In questi ultimi giorni si è discusso tanto di Bonus psicologo (o Bonus Salute Mentale). Soprattutto dopo che, poco prima di Natale, la proposta era stata esclusa dalla Legge di Bilancio 2022.
Cos’è il Bonus psicologo
Per la Legge di Bilancio 2022 era stata suggerita l’istituzione di un Bonus Salute Mentale da 50 milioni di euro, che avrebbe aiutato economicamente chi decideva di rivolgersi a uno psicologo, uno psicanalista, uno psichiatra o uno psicoterapeuta. L’incentivo si sarebbe diviso in due tipologie di aiuto: un bonus avviamento e un bonus sostegno per le terapie.
Nonostante l’idea fosse stata accolta positivamente dai partiti, è arrivata poi la decisione dell’esclusione, che ha innescato le proteste dell’odine degli psicologi, così come di tanti altri cittadini.
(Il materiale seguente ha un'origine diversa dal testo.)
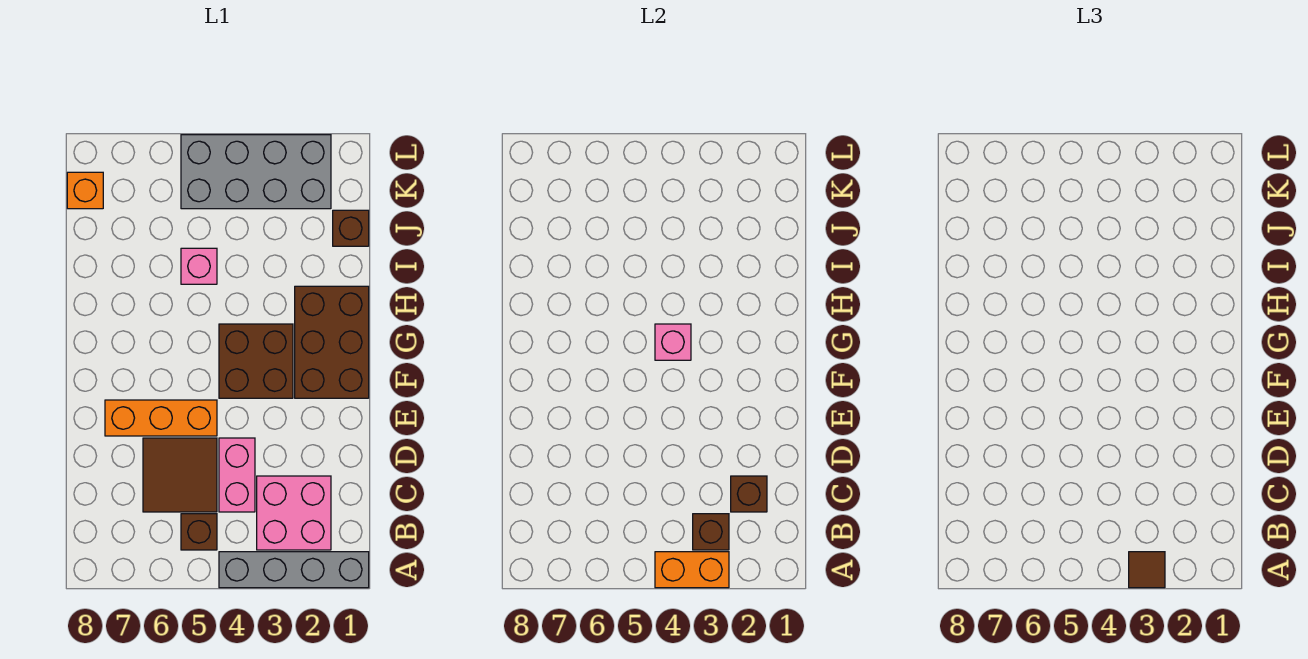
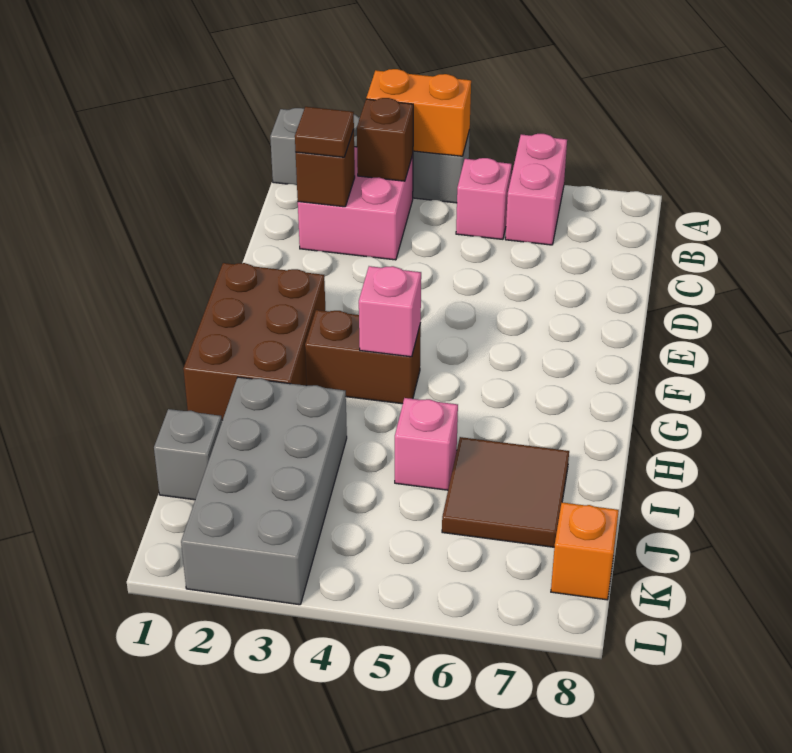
brown tile A3 level 3 -> brown tile C2 level 3
brown brick B5 level 1 -> pink brick B5 level 1
pink brick C4:D4 level 1 -> pink brick A6:B6 level 1
brown tile C5:D6 level 1 -> brown tile I6:J7 level 1
orange brick E5:E7 level 1 -> none
brown brick F3:G4 level 1 -> brown brick G3:G4 level 1
brown brick J1 level 1 -> grey brick J1 level 1
grey brick K2:L5 level 1 -> grey brick I2:L3 level 1

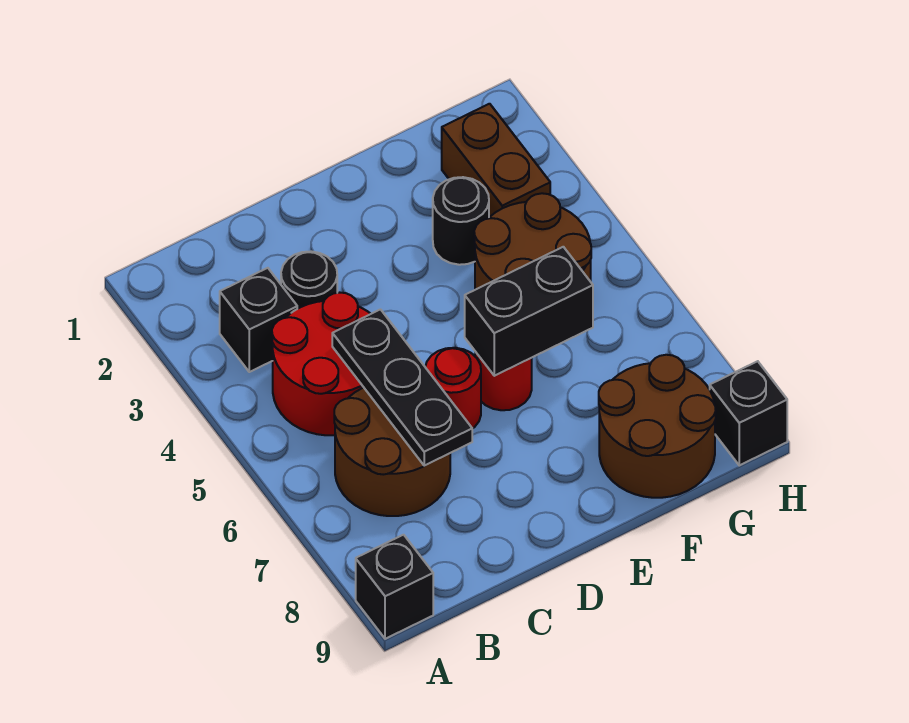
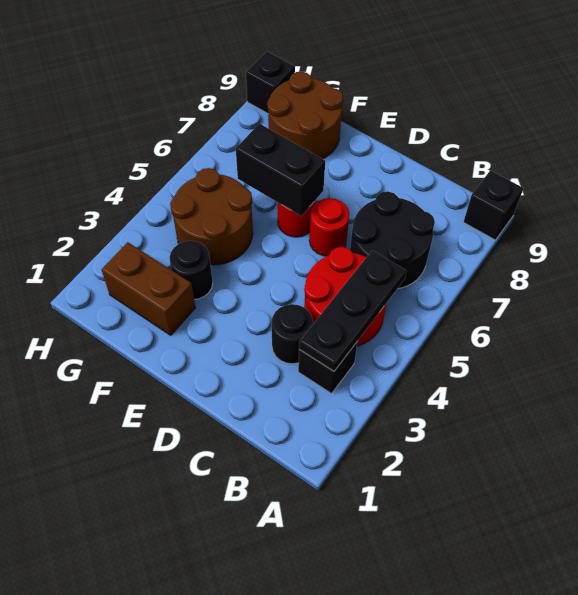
brown round brick B6:C7 level 1 -> black round brick B6:C7 level 1
black plate C5:C7 level 2 -> black plate B3:B5 level 2
brown brick G2:G3 level 1 -> brown brick F2:G2 level 1

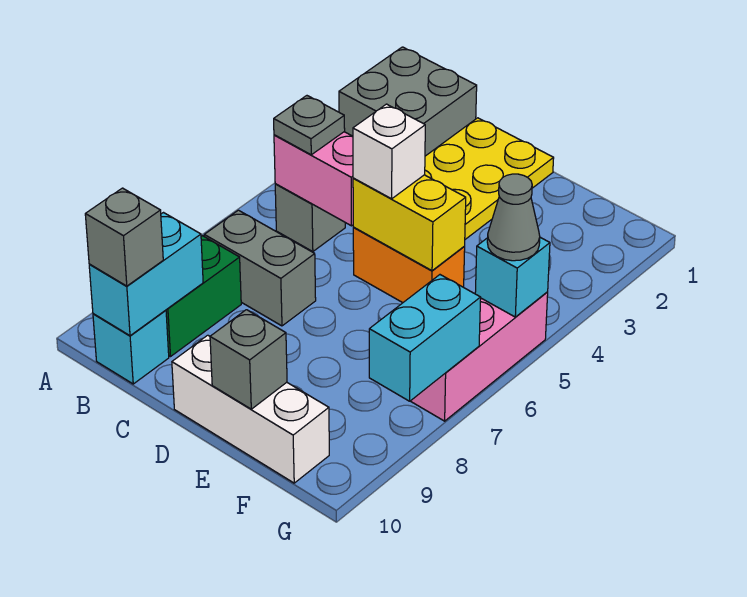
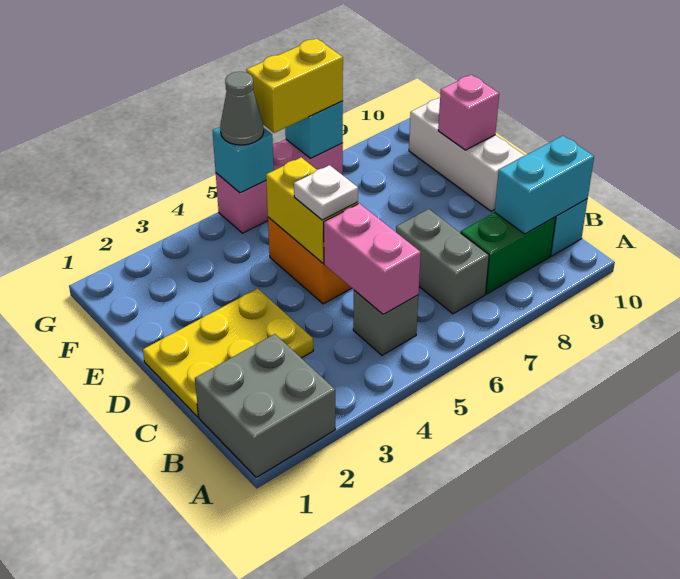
grey plate B5 level 3 -> none
grey brick B10 level 3 -> none
white brick D5 level 3 -> white plate D5 level 3
grey brick E10 level 2 -> pink brick E10 level 2
none -> yellow brick G6:G7 level 3
cyan brick G7:G8 level 2 -> cyan brick G7 level 2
Su change.org è partita allora la petizione, per raccogliere firme e istituire comunque una forma di sostegno alla tutela della salute mentale.
Nel Lazio il sostegno arriverà
La Regione Lazio ha deciso che istituirà un proprio fondo dedicato all’accesso alle cure per la salute mentale e la prevenzione del disagio psichico. In particolare, questo sarà rivolto ai giovani e alle fasce più fragili.
A comunicare la decisione lo stesso Presidente della Regione, Nicola Zingaretti, sulla sua pagina Facebook.
«Destiniamo 2,5 milioni di euro per garantire l’accesso alle cure per la salute mentale e la prevenzione del disagio psichico, attraverso voucher da utilizzare presso strutture pubbliche del Lazio, coinvolgendo la rete degli psicologi e degli psichiatri. Con la pandemia, i disturbi psicologici sono aumentati» ha affermato il Presidente.
A questo proposito Zingaretti ribadisce, all’agenzia ANSA: «Vogliamo rispondere a una situazione di grande criticità e alla tante sollecitazioni del mondo scientifico. I tentativi di suicidio e autolesionismo marcato sono aumentati del 30% durante la seconda ondata. Le ospedalizzazioni per tentativi o idee di suicidio sono passate dal 17% nel gennaio 2020 al 45% del totale nel gennaio 2021. Sono esplosi i disturbi del comportamento alimentare: solo per l’anoressia un +28% di richieste di aiuto. Sono dati molto allarmanti che ci dicono una sola cosa: dobbiamo intervenire» .
La regione Lazio accoglierà quindi così le tante richieste, di aiuto e sostegno al benessere psicologico, che stanno muovendo l’opinione pubblica italiana.